Et puis il y a lui, douze ans. En le recevant, je me suis rappelée la dernière consultation. L’an dernier c’était le moment de son rappel. Il était terrorisé, vraiment. Il s’était tellement débattu qu’on avait temporisé. Rien ne pressait, et la seule chose qu’on risquait de réussir en forçant ce rappel vaccinal, c’était de lui donner un souvenir douloureux, comme ceux qui se réveillent à chaque fois qu’il serait exposé à une situation similaire. Personne n'avait envie de ça. Ni sa mère, ni lui, ni moi. Alors, on avait passé un pacte en se frappant dans les mains. On s’était dit que l’an prochain ça irait mieux avec l’âge et avec les patchs magiques qui rassurent. Il est sorti soulagé, mais encore un peu tremblant. 

Aujourd’hui, il est là.
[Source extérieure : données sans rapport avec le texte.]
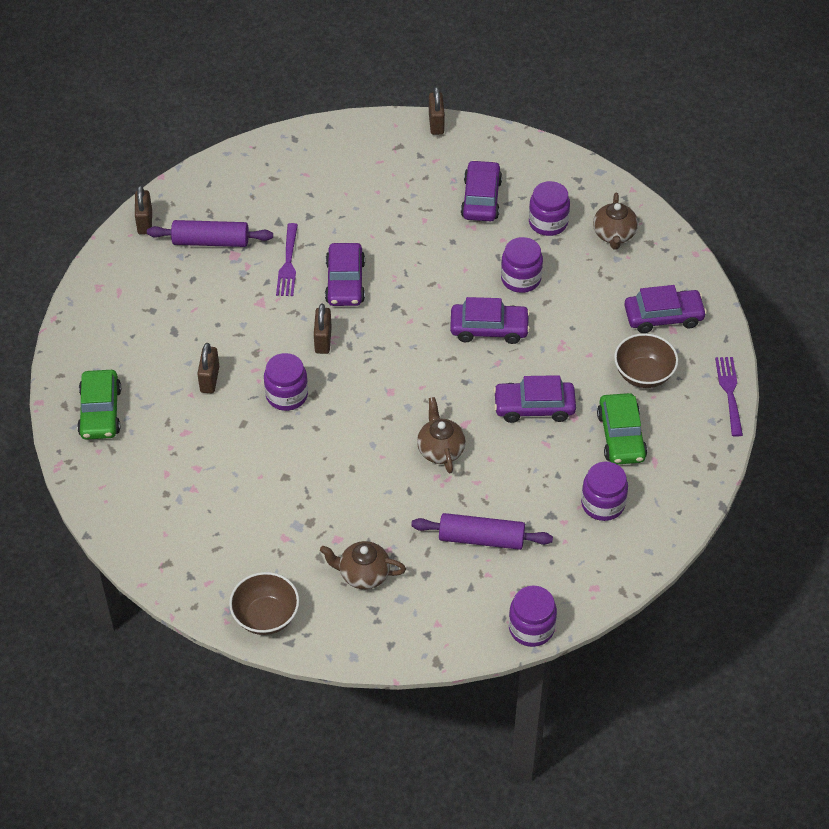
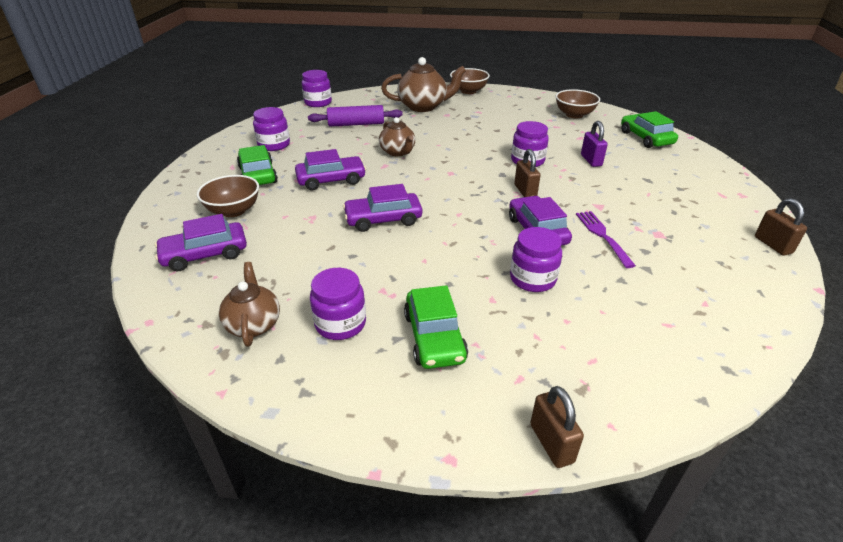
camera: 165 degrees right, 15 degrees down
(148, 495) = (574, 115): none -> brown bowl
(209, 379) = (591, 160): brown padlock -> purple padlock
(211, 241) = (692, 240): purple rolling pin -> none
(363, 574) = (423, 106): brown teapot -> brown teapot, size x1.58
(481, 198) = (434, 337): purple car -> green car
(521, 279) = (362, 261): purple jar -> purple jar (532, 279)
(729, 392) = (153, 210): purple fork -> none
Il est venu avec son père, il a grandi d'une année. Il sait, il a peur. Il commence déjà à se tortiller sur sa chaise. On reparle du pacte. Il s’en souvient, grimace évidemment. Il avait dit oui, et il s’en rappelle. Ce n’est pas pour autant que c’est simple aujourd’hui. Alors on a créé un cocon. On a pris ce temps nécessaire pour chercher la musique qu’il aime. Il a changé d'avis, une fois, deux fois. Et puis on a lancé la musique. La publicité comme un peu de répit avant le vaccin. La chanson a débuté. Je ne la connaissais pas. Aux premières notes, il s'est transformé, il a arrêté de gigoter. Il chante, on parle de la chanson, je désinfecte, la chanson recommence. Voilà c'est terminé. Il est dans sa bulle, il danse sur la musique. Il n’a rien senti. Après ça, on a baissé petit à petit le volume de la chanson, de ce repère rassurant, et on a repris la consultation. On a pu parler de son sommeil, de la rentrée scolaire, de jeux vidéo, de la vie confinée et déconfinée, de son "emploi du temps de ministre". 

C’était une consultation réussie, loin de celle de l'an passé. Un défi relevé haut la main pour lui. Alors tant pis pour les consignes sanitaires, on a de nouveau tapé dans nos mains. Il est reparti avec le sourire, vacciné, avec l’espoir que la phobie du dentiste pourrait aussi s'apaiser comme on avait endormi celle des vaccins.